Scientific classification
- Kingdom: Animalia
- Phylum: Chordata
- Order: Squamata
- Suborder: Serpentes
- Family: Uropeltidae
- Genus: Uropeltis
- Species: U. bhupathyi
- Binomial name: Uropeltis bhupathyi Jins, Sampaio & Gower, 2018
- Synonyms: Uropeltis ellioti Kannan & Bhupathy, 1997

= Uropeltis bhupathyi =

- Genus: Uropeltis
- Species: bhupathyi
- Authority: Jins, Sampaio & Gower, 2018
- Conservation status: DD
- Synonyms: Uropeltis ellioti , Kannan & Bhupathy, 1997

Species of snake

Uropeltis bhupathyi, commonly known as the Bhupathy’s shieldtail, is a species of snake in the family Uropeltidae. The species is endemic to the Western Ghats in southern India.

== Etymology ==
U. bhupathyi is named in honour of Indian herpetologist and biologist Subramanian Bhupathy.

== Distribution ==
The species, although native to the Western Ghats in India, has so far only been traced in the Anaikatti hills in Coimbatore district, Tamil Nadu.

== Description ==
U. bhupathyi, a non-venomous burrowing species, usually feeds on earthworms.

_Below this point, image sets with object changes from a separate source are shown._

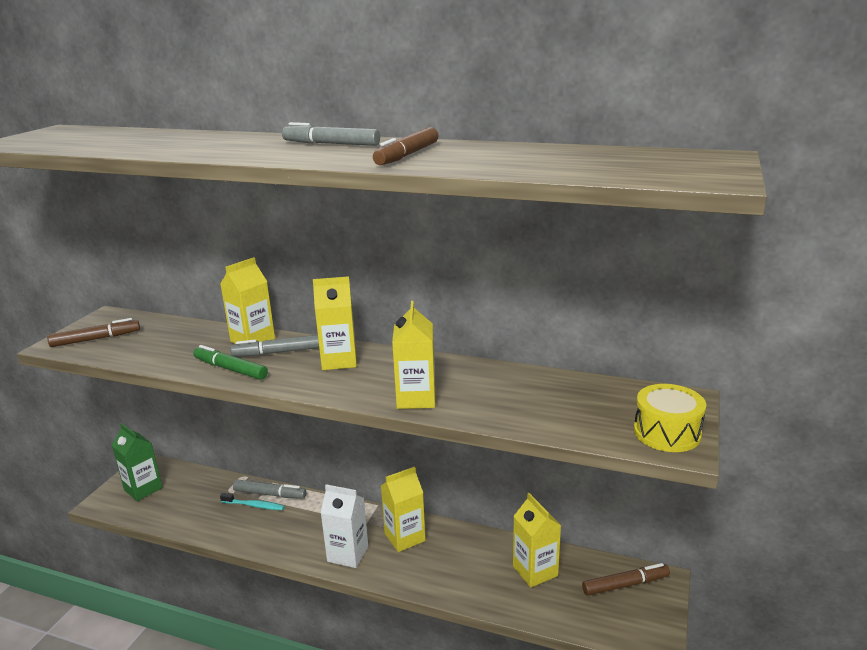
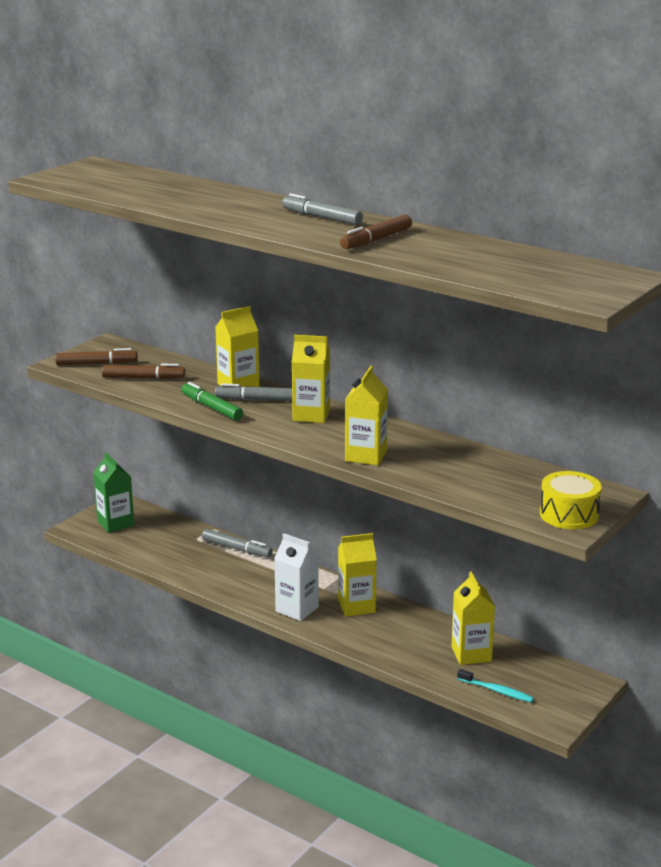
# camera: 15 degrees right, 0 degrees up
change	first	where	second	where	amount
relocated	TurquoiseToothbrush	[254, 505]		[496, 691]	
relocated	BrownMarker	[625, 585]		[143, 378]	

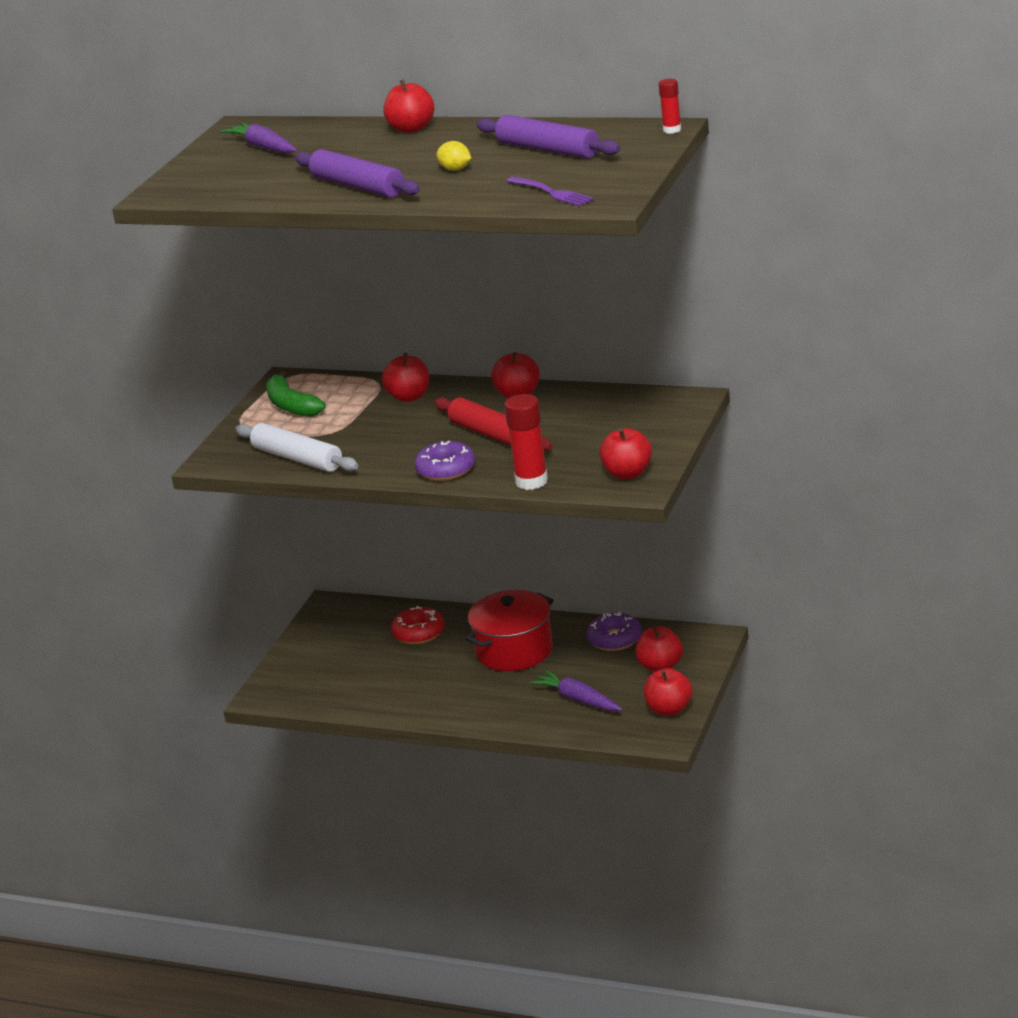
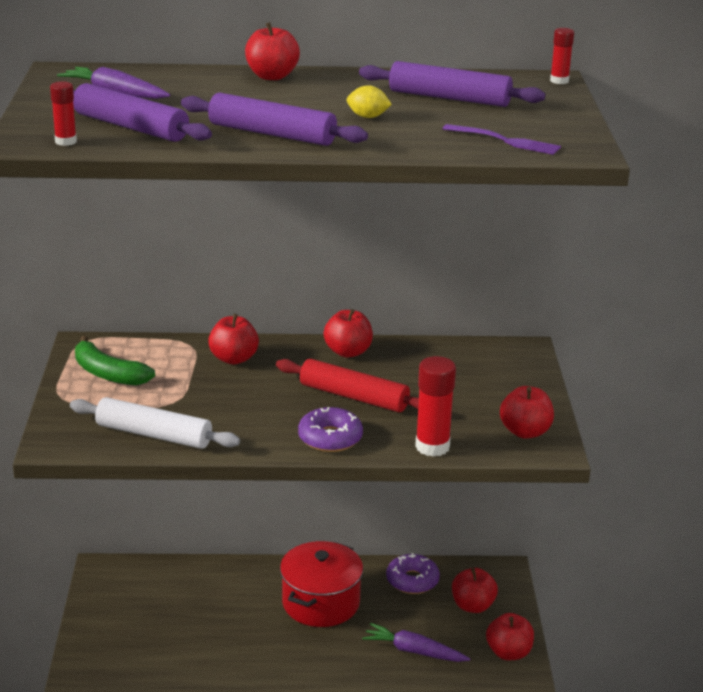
# camera: 25 degrees left, 0 degrees up
change	first	where	second	where	amount
missing	RedDonut	[418, 633]			
appeared			RedGlueStick	[66, 141]	
appeared			PurpleRollingPin	[131, 127]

It possesses over 200 ventral scales and 17 dorsal scale rows at midbody. The tail is short and obliquely truncate. It has keeled scales. It is dark brown in colour, with yellow stripes on either side of neck and tail. It has a metallic appearance. The species has a moderately developed tail shield. The terminal scute is wide and surrounded by 8-10 scales.

It grows to about 40 cm in total length.

The species suffers the risk of habitat loss. It is also affected by road traffic and pesticides. It also possibly suffers from a condition rendering its head deformed, reminiscent of the snake fungal disease prevalent in North America and Europe.